6.  Moms are expert negotiators

 "Use a sticker chart to potty train," they said. "Give them a reward every time they pee in the potty," they said. "Girls are way easier to potty train than boys," they also said. Pottytraining Aèden was one of the most ambitious obstacles to date. Not because she was difficult or had a hard time with it - I'm actually thankful for our experience after learning what other moms have gone through - however! How do you use a sticker chart with a child who hates stickers? When we first started potty training, Aèden was totally not interested in any incentive I would offer. She would just sit on the potty and sing songs, get down, then immediately pee on the floor. It wasn't clicking. Something about my proposal was not enticing for her - that is, until she discovered popsicles.

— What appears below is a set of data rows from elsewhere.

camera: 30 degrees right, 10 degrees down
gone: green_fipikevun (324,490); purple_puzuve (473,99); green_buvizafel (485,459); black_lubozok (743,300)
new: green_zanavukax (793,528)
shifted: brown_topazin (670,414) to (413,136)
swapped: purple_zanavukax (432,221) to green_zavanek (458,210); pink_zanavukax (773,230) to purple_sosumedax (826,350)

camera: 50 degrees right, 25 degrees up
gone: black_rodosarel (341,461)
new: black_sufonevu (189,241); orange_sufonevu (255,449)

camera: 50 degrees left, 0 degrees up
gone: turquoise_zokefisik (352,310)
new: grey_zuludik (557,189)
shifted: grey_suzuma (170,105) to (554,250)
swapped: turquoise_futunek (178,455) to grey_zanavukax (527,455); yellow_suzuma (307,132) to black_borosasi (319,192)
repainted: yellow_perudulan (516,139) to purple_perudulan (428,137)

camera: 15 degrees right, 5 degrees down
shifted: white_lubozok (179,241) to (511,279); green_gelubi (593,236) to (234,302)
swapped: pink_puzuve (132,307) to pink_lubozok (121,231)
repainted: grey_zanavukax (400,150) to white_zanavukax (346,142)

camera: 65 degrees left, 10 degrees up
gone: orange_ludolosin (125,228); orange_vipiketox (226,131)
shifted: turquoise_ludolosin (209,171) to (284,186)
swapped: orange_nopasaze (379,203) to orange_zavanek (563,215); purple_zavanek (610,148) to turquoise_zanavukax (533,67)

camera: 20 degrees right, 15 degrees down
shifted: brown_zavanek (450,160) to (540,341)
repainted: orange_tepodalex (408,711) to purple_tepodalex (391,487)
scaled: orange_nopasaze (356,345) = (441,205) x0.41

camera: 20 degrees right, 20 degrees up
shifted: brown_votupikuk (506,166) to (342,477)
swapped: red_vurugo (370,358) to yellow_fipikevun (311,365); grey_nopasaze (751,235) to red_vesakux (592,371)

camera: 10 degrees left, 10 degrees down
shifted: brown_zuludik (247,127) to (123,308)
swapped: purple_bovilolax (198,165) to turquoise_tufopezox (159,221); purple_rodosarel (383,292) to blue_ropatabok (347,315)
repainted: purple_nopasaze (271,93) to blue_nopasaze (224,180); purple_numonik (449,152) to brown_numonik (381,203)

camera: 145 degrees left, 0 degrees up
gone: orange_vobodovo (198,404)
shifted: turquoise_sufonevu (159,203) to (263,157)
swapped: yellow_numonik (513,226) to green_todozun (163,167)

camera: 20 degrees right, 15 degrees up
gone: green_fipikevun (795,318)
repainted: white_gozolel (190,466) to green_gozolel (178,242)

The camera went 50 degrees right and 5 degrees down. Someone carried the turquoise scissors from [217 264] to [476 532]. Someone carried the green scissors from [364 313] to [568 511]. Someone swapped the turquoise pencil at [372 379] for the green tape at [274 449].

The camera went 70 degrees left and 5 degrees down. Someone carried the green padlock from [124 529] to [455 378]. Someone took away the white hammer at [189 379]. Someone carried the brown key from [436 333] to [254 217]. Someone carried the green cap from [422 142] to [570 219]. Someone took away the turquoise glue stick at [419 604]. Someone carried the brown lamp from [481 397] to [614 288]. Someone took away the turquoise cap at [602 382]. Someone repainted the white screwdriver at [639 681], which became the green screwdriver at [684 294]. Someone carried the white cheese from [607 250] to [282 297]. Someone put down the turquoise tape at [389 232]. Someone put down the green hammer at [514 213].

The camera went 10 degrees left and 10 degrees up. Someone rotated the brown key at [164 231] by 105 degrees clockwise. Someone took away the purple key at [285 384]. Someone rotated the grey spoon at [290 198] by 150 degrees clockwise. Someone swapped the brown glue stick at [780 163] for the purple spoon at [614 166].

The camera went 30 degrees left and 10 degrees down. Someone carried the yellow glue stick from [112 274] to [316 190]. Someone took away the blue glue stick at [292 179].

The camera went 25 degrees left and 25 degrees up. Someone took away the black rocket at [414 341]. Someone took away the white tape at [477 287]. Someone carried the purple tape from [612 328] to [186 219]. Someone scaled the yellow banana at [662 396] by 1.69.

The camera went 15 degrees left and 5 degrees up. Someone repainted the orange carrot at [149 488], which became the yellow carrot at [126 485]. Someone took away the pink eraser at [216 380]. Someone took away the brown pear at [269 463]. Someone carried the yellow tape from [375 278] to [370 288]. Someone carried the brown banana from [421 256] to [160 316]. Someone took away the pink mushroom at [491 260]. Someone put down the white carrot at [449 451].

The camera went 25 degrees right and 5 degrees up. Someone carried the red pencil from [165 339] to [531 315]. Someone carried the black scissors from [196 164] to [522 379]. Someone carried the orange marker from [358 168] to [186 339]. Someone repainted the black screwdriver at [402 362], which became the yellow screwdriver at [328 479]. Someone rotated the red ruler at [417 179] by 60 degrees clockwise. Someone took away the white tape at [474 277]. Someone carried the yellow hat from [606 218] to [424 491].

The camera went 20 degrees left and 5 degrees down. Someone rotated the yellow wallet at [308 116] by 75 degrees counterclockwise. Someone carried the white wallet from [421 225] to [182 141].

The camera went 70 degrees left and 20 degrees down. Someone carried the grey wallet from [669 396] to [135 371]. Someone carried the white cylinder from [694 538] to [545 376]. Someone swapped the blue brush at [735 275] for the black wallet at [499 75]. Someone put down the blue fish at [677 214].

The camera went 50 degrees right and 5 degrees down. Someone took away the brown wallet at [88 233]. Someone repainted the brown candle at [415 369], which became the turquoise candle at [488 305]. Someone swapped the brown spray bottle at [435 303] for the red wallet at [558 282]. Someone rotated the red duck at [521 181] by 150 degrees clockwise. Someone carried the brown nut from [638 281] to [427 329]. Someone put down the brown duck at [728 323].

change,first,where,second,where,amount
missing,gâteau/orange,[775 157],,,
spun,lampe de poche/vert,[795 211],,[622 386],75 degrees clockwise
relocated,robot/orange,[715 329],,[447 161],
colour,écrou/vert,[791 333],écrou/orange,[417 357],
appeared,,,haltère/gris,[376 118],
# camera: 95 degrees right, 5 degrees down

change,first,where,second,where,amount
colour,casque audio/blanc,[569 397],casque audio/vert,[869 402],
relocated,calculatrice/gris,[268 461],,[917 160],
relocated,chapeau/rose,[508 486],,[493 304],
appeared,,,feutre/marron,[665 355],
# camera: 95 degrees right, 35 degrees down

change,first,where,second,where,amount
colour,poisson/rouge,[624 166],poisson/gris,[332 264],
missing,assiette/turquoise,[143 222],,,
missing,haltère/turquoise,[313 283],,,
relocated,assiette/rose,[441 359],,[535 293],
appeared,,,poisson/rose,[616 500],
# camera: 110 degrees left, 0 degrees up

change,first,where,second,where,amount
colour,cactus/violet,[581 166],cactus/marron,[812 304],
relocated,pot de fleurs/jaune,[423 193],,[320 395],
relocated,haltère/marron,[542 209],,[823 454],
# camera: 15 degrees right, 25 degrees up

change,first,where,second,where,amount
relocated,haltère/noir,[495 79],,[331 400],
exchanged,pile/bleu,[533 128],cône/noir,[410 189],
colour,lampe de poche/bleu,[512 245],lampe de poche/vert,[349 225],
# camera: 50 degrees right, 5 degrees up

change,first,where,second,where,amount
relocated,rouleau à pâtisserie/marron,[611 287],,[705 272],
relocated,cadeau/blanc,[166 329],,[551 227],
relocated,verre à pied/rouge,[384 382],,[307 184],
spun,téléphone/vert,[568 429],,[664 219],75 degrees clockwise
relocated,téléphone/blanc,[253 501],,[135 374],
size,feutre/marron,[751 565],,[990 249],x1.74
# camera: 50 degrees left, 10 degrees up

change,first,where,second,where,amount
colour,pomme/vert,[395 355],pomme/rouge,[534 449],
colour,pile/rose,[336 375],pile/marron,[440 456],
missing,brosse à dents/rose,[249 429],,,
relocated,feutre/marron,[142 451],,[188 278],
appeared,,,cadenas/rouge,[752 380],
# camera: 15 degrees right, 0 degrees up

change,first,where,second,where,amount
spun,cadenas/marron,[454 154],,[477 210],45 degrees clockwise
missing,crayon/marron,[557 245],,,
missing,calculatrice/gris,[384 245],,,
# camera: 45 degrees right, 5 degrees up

We had been "attempting" for a couple of weeks when I decided to pull out the big guns. Everything I read stressed that I shouldn't lose my cool, no matter how frustrated I got. And let me you tell you, I was getting frustrated. Our negotiations went back and forth for some time until one morning, I cleared my entire schedule and self-proclaimed that today was the day. With the most amount of zen energy I could muster, I sat on the bathroom floor with a day's worth of reinforcements (books, crayons, toys, etc). She wanted a snack, I would point to the potty - not saying a word. She wanted to go outside, I'd look at the potty. She wanted to watch her favorite show - potty. I was never upset at her, and occasionally she would sit on my lap and we would read and color and play. I just made the following very clear - "I am going to sit right here until you pee on this potty, and nothing will happen until you do so. I can play this game all day, and you will not break me, little toddler." This went on for 2.5 hours.

Then, when I knew she was seriously considering my proposal, I brought out the big guns - popsicles. (We didn't even have any popsicles, but that wasn't important) I told her that she would get a popsicle if she peed on the potty and sure enough - success! We celebrated, high-fived and hugged, and off we went for her to pick out her favorite popsicle. She's been potty trained everysince, and I'm happy to report that she now has a new love and appreciation for stickers. :)

In my entrepreneurial experience, negotiations are never about winning or losing, they're about co-creating a solution that works best for both parties. It requires patience, strategy, and anticipation of the other person's wants/needs/desires so that you can propose something that works best for you, and for them. Moms can do this in their sleep

Bonus! Moms don't take no shit

Want a visionary to execute a powerful idea? Take a few notes from a mom you might know. Need some perspective on how to manage that client from hell, call a mom you know. Working on a huge deal that could make or break your business - you know what to do.

To all of my fellow mombosses out there, I see you. And to all of the mamas who are thinking about launching their own business, remember that you already have every skill needed to be a successful entrepreneur - you already do it every single day.